Periodontitis is the most common form of periodontal disease, affecting approximately 75% of all Americans over the age of 35. This disease affects both sexes equally. It is caused by inflammation and infection of the gums and is defined by bone loss around the teeth. Signs may occur as early as adolescence, but due to its progressive, cumulative nature, the disease is often diagnosed in the fourth to fifth decade of life.Do you want to learn more? see post

Over time and without treatment, the infection begins to erode the jawbone that supports the teeth. The erosion weakens the ligaments (attachments) and loosens the teeth, which may eventually fall out on their own or need to be pulled out.

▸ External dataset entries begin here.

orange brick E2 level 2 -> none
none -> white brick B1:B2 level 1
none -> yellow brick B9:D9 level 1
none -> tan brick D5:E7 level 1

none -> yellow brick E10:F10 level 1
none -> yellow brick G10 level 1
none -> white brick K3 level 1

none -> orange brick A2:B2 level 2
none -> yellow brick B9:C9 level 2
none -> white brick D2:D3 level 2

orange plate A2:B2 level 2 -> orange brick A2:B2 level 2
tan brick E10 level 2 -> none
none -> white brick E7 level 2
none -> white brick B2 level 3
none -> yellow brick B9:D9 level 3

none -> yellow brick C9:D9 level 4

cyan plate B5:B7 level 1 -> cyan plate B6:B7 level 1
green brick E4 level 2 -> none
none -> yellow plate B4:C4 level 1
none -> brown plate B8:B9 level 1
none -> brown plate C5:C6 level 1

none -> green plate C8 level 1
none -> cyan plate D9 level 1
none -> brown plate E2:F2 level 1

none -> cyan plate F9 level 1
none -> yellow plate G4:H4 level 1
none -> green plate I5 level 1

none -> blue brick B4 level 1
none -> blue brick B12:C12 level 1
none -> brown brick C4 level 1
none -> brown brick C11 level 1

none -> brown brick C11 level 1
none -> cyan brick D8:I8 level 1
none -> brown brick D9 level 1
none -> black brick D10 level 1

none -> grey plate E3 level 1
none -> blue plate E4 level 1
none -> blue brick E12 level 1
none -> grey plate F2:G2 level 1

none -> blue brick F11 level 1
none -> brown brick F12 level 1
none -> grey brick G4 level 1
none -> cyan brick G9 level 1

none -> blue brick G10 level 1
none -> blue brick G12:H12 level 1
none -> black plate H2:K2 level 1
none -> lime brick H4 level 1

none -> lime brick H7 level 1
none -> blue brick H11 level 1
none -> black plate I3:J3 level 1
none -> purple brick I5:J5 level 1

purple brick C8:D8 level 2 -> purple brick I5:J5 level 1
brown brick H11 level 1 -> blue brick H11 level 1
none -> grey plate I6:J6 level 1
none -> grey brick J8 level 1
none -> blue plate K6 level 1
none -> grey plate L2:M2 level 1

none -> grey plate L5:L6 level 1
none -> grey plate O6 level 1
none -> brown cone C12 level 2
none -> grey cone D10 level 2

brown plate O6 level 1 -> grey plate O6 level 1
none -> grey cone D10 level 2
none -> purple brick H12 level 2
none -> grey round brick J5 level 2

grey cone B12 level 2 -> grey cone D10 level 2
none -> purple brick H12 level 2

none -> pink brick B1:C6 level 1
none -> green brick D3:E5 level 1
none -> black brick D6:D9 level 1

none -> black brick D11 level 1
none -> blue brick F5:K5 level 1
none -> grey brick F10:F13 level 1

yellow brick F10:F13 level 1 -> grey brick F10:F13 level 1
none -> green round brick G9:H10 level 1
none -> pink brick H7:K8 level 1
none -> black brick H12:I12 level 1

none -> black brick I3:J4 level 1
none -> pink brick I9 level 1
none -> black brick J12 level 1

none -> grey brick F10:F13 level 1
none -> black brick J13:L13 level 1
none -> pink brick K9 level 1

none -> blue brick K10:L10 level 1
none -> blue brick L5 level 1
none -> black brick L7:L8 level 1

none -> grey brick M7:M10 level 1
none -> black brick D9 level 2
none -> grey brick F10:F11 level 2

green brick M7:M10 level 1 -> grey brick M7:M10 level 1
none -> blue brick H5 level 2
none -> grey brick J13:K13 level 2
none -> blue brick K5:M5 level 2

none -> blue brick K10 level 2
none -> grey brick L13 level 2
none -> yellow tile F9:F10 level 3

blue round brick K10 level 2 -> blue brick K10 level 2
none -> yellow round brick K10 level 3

Deep pockets that are filled with plaque can contribute to a foul taste in the mouth and are very difficult to clean. As the disease progresses, the exposed root surfaces of the teeth become very sensitive to hot and cold. Furthermore, the exposed root surfaces lack protective enamel and are more prone to developing cavities.

Types of Periodontitis

There are five types, although chronic periodontitis is the most common. Here is a brief description of each:

1) Chronic Periodontitis – This form involves periodontal pockets that gradually form. It is further classified into localized or generalized forms, as well as mild, moderate, or severe amount of destruction.

2) Aggressive Periodontitis – This form involves loss of periodontal attachment at a rapid pace relative to the patient’s age. It is further classified into localized or generalized forms, as well as mild, moderate, or severe amount of destruction. Often it is seen in adolescence and may run in families. There may be an underlying immune system defect involved.

3) Periodontitis as a Manifestation of Systemic Disease-Patients with certain blood diseases (e.g. leukemia) or genetic diseases (e.g. Down syndrome), are more likely to have periodontitis. Often this is due to the body’s decreased ability to fight infection (immunosuppression).